Amazon.com Price:  $30.90 (as of 06/05/2019 02:22 PST- Details)

Description

How did a group of overwhelmingly poor, older women in a third-world country emerge to change into a powerful force in their country’s politics? Founded throughout the Nicaraguan revolution, the Mothers of Heroes and Martyrs of Matagalpa contains women who supported the revolution but didn’t carry guns; who, in their words, gave up their family members to the struggle.

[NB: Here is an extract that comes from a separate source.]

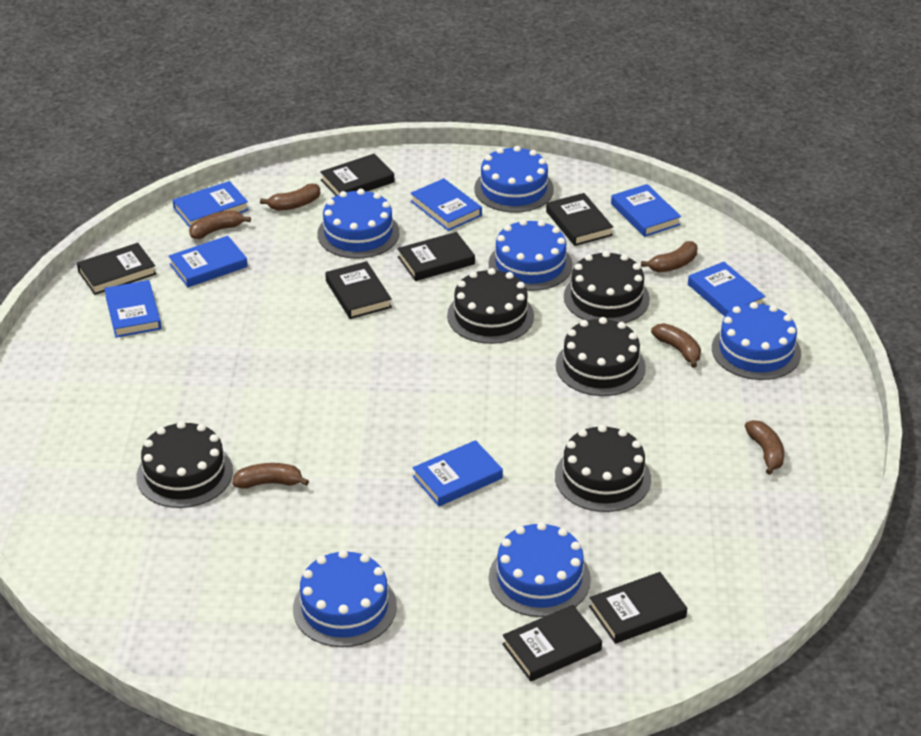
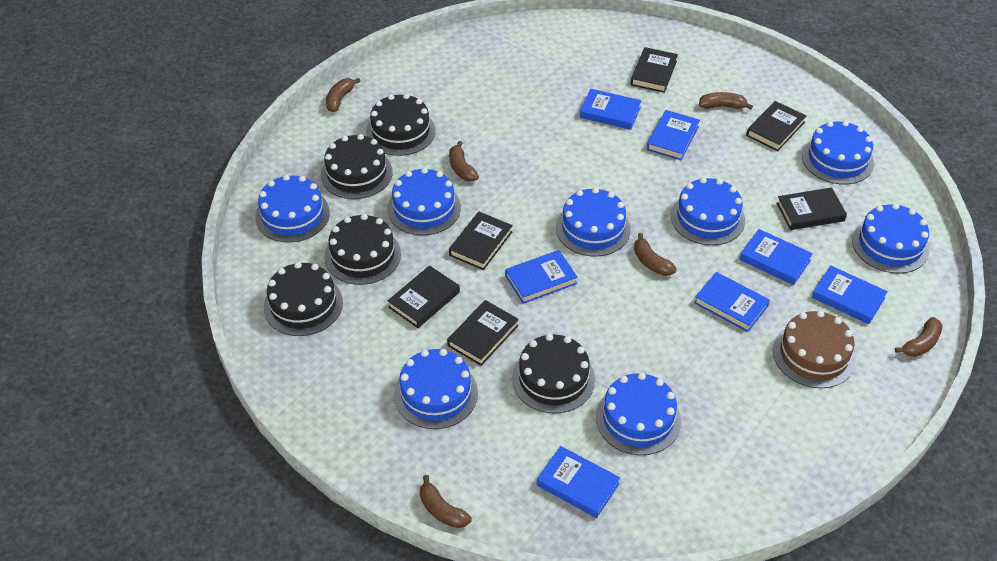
black book: 7 -> 6
blue cake: 6 -> 8
brown cake: 0 -> 1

In this book Lorraine Bayard de Volo makes a speciality of this group to reveal what she calls “the dominant but rarely examined maternal identity politics of revolution, war, and democratization.” Dividing Nicaraguan politics (1979-99) into four periods, Bayard de Volo uses both macro- and micro-levels of analysis to capture the dialectical relationship between large-scale political processes and the “micropolitics” of collective action. She shows how Sandinistas and anti-Sandinistas mobilized both mothers and maternal imagery and in turn analyzes how this imagery used to be adopted and manipulated by the Mothers of Heroes and Martyrs. Employing a feminist Gramscian approach to address the gendered nature of cultural politics and collective identity, the writer shows how, within the battle to capture Nicaraguan hearts and minds, both sides relied primarily on maternal images of women. Such “mobilizing identities” propelled women into unprecedented levels of collective action, yet on the same time channeled them away from feminist priorities.